- Citizenship: Japanese
- Education: Aichi University of Education
- Occupation: Mangaka
- Notable work: Girls' Last Tour Shimeji Simulation
- Awards: Seiun Award
- Website: twitter.com/lililjiliijili

Signature

= Tsukumizu =

Japanese mangaka

Tsukumizu (つくみず) is a pseudonymous Japanese manga artist. Their notable works include the post-apocalyptic iyashikei manga Girls' Last Tour and the four-panel surreal comedy manga Shimeji Simulation.

== Biography ==
Tsukumizu has been reading extensively since they were in primary school, and read novels all through upper secondary. They cite Haruki Murakami's Norwegian Wood and Dance Dance Dance, and Kaori Ekuni's Kirakira Hikaru as having influenced the themes behind Girls' Last Tour.. Novels by Osamu Dazai, especially No Longer Human, are also referenced several times throughout Shimeji Simulation, likely also being inspirations for some of the themes of their works.

In upper secondary, they started to become interested in anime, and began drawing moe in their third year. This interest would bloom to encompass manga as well. Tsukumizu attended the Aichi University of Education, and wished to study painting to become an art teacher. At that temporal juncture, they only saw drawing manga as a hobby.

As a post-secondary student, Tsukumizu loved war movies, especially Saving Private Ryan. The Kettenkrad that appears in Girls' Last Tour is a homage to the movie.

In 2013, Tsukumizu published a Touhou Project dōjinshi, Flan Wants to Die, about an immortal vampire named Flandre who longs to die.

In their second year of post-secondary, Tsukumizu began drawing manga and was invited to a manga circle by a friend. They regularly uploaded their work on the Internet, and this caught the eye of someone at the publishing company Shinchosha. Tsukumizu's first commercially published work was Girls' Last Tour, which was adapted into an anime in 2017.

Tsukumizu's next major series, Shimeji Simulation, began serialization in Media Factory's Comic Cune magazine on 26 January 2019 and had its last chapter published in the same magazine on 27 November 2023.
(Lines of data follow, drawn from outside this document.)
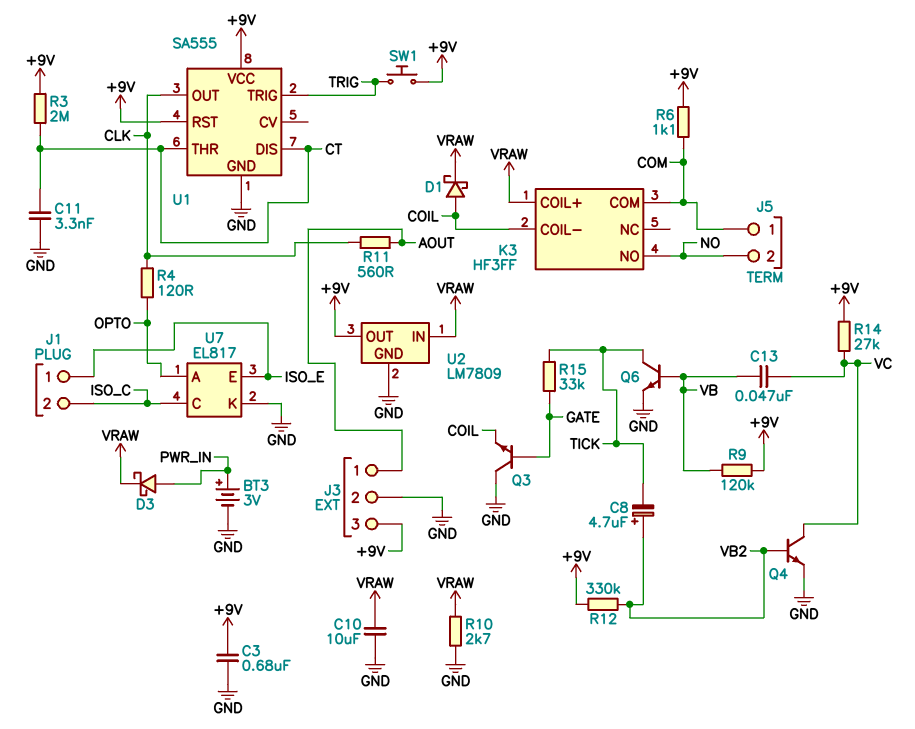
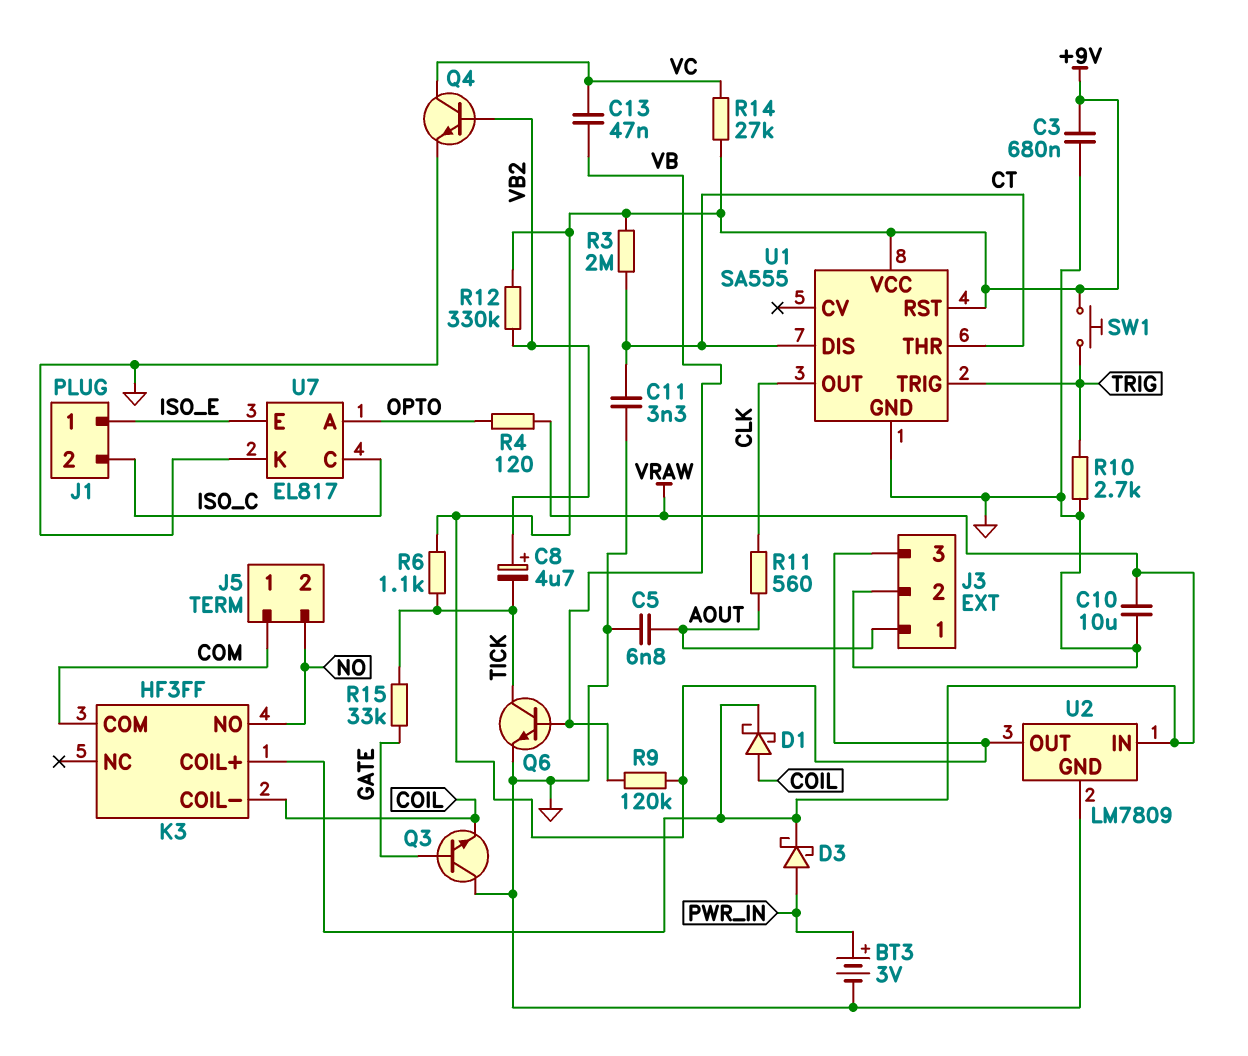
C5: none -> 6.8nF (AOUT, GND)
R4: 120 (CLK, OPTO) -> 120 (OPTO, VRAW)
R6: 1.1k (+9V, COM) -> 1.1k (+9V, TICK)
R10: 2.7k (GND, VRAW) -> 2.7k (GND, TRIG)

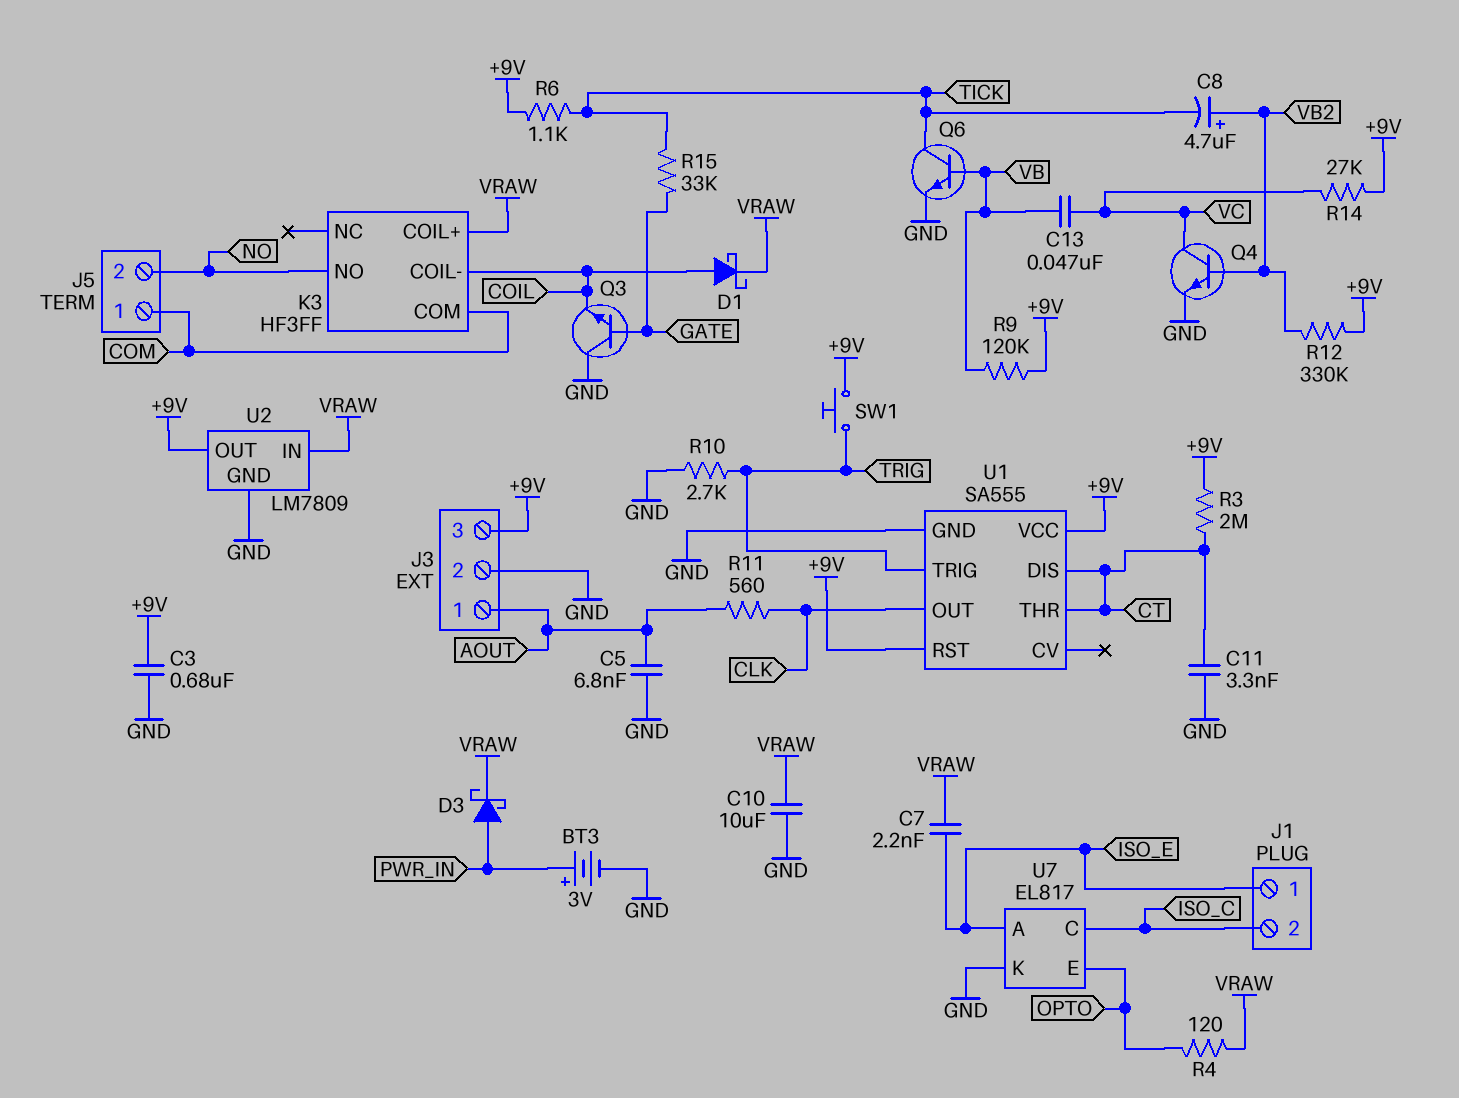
C7: none -> 2.2nF (ISO_E, VRAW)
U7 pin A: OPTO -> ISO_E
U7 pin E: ISO_E -> OPTO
== Art style and influences ==
Tsukumizu's art has been described as heartwarming, surreal, and often poetic. They cite contemporary manga authors such as Tsutomu Nihei, as well as historical artists like Paul Klee as having influenced their art style. Shaky and sometimes broken outlines are a common aspect of their art, which they claim was inspired by the work of Studio Ghibli animator Shinya Ohira.

== Works ==
- Flan Wants to Die (2013)
- Girls' Last Tour (2014–2018)
- Shimeji Simulation (2019–2023)
- Fragments of the Layered City (2026–present)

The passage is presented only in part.